Whatshot
Reader's block
Reader's block
Date: 2025-12-18
As a child, I lapped up books, from Austen to Tolstoy, 'in the belief that each volume somehow nudged me imperceptibly closer to the sweetness and light' (Geoff Dyer). Through university, on and on it went, page after page. Book after book, different languages, different ages. Until I suddenly experienced the block. Writers know this feeling well, a kind of stultifying emptiness. The blankness I sometimes get when trying to write this column!!
In the age of scroll, not parchment but screen, unable to concentrate on anything for more than 10 minutes, I suddenly couldn't find anything I wanted to read. I felt lost, flailing around like the proverbial mad hatter. My whole life had been about books. It still was, running a bookshop. But the pages somehow eluded me. Made worse by living with a partner who reads everything! I was a literary reading failure.

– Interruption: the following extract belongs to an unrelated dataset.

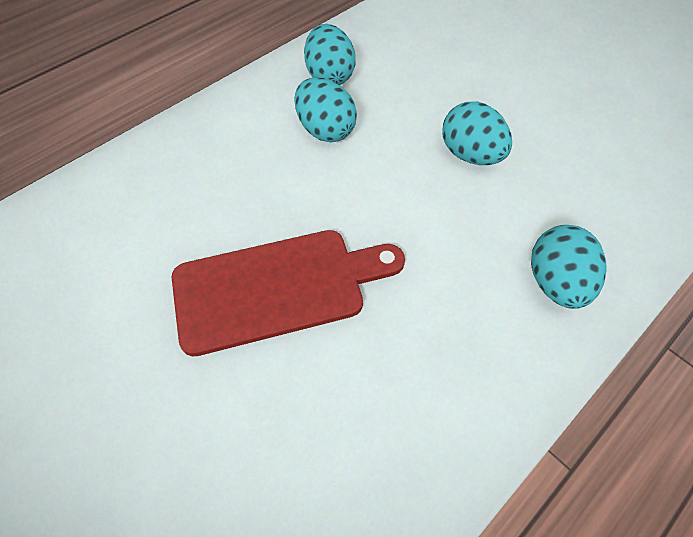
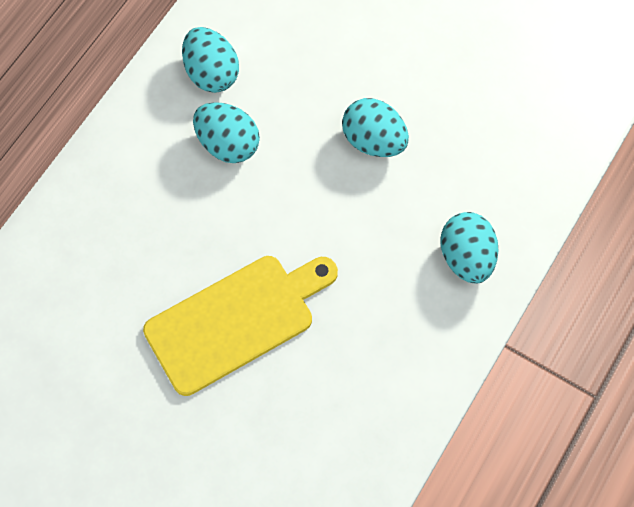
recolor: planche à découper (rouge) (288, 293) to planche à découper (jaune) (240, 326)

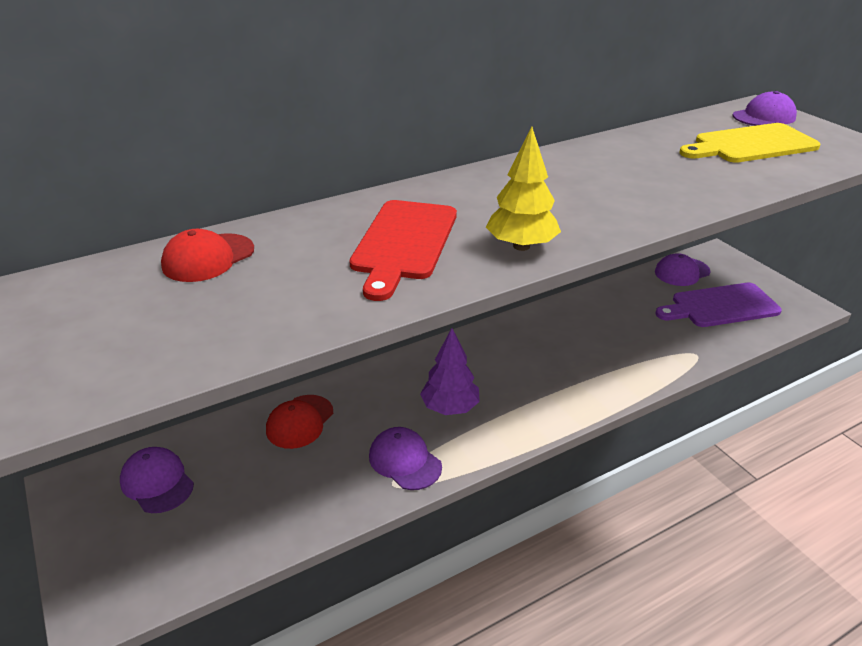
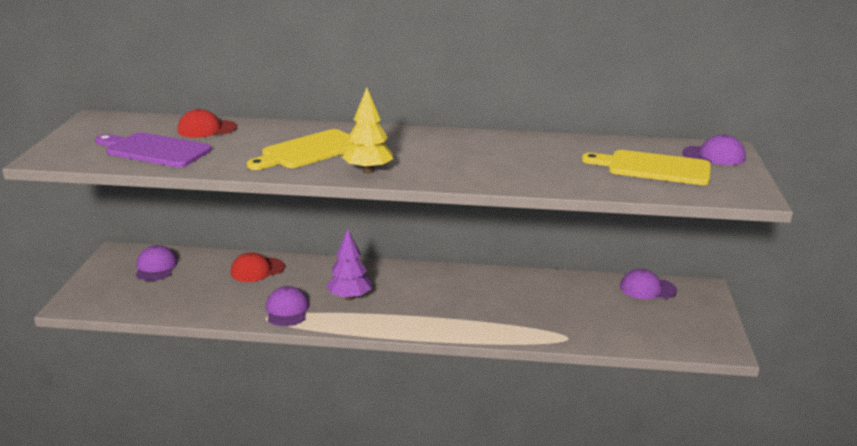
move: planche à découper (violet) (718, 305) to (153, 150)
recolor: planche à découper (rouge) (403, 250) to planche à découper (jaune) (300, 149)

Then, a couple of years ago, health issues forced me to reassess. Suddenly, the imaginative doors of heaven opened again and I was back in, a book a week, searching for the next one before I had even finished the last. I felt like Lewis Carroll,s Alice
In another moment down went Alice after it, never once considering how in the world she was to get out again. The rabbit-hole went straight on like a tunnel for some way, and then dipped suddenly down, so suddenly that Alice had not a moment to think about stopping herself before she found herself falling down a steep well... and into a wonderland of non-sense. It was a headrush, so beautiful, so fast while I was so slow.
The holiday season is here.
People come into the bookshop and say 'what can I read, I need to catch up'. Why must we read to catch up? We read books to go backwards into the present. To slow down. To a standstill. I want to tell them that my year of slower reading has been wonderful. It is still possible to turn your phone off, recapture the silent world and regain the beauty of words. The longer your life, the more you can be ignited by them. As one of the characters in Javier Marais', The Infatuations tells us, 'Once you've finished a novel, what happened in it is of little importance and soon forgotten. What matters are the possibilities and ideas that the novel's imaginary plot communicates to us and infuses us with, a plot that we recall far more vividly than real events and to which we pay far more attention.'
Don't be a blockhead/ Feed the brain in its stead/ your imagination will spread/ in the sun like butter bread.